Now let’s talk about the right side of the board for a moment. We know it is frustrating to enter a trade, watch it climb a few percent, and then watch it fade back to break even or a small loss. It’s easy to think, “Why not just sell it after it goes up a few percent and take the profit?” The problem with this line of thinking is that by selling early, we won’t ever get our marbles to fall into the slots that are furthest to the right. Those are the ones that will really push our portfolio forward over time. A stock on its way to a 30% gain looks just like a stock that is going go up only a few percent before turning back down. At the 2 or 3% mark, we have no way of knowing which one is going to continue on, and which is going to give up its gains.
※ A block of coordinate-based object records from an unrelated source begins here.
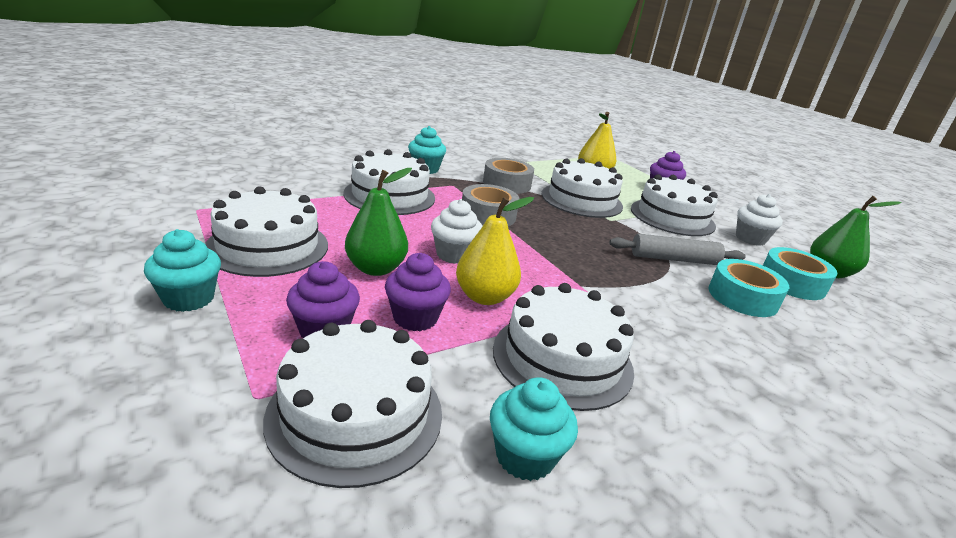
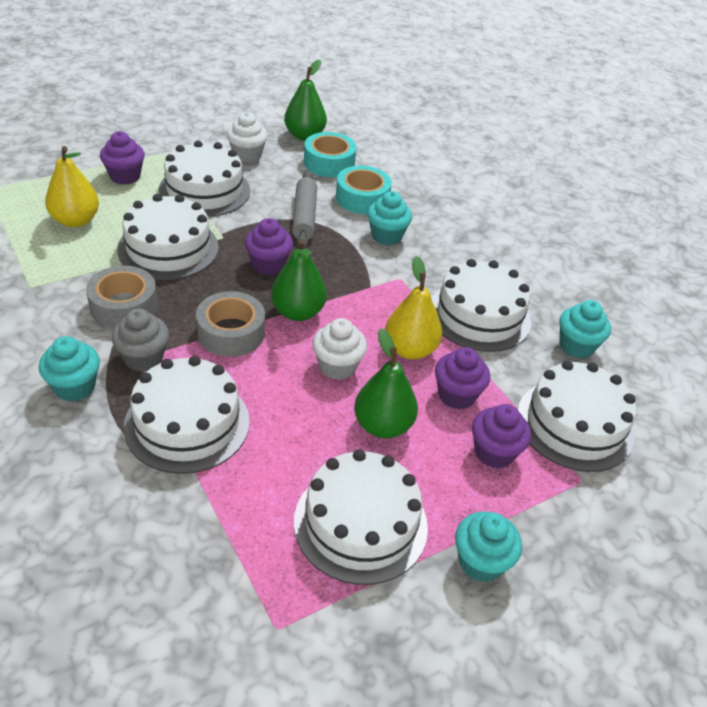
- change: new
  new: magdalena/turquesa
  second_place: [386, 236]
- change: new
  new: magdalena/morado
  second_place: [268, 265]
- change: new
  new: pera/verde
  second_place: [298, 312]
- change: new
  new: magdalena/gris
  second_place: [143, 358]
If we don’t give it a chance to perform, we will end up with a ton of small wins, offset by small losses, and only the broker would have made any money.
It is important to understand this, because there will be periods where we are “churning” small wins and losses that basically offset each other. Unfortunately, just like the bell curve, this is how the majority of trades end up. Without a firm understanding of the mechanics of trading, it would be very easy to get discouraged and frustrated during periods like this. But if we look at our results since we started this newsletter, we can see that in addition to some nice wins, we have kept our losses small. And just like the board shows, our big wins are less common than the small wins or losses. However, they do come, and as long as we use a stop-loss—and stick to it—to assure that we never have equally large losses, portfolio gains will happen over a series of trades. Trading is a very emotional craft, and having an understanding of how the profits accumulate can really help us to mentally roll with the punches.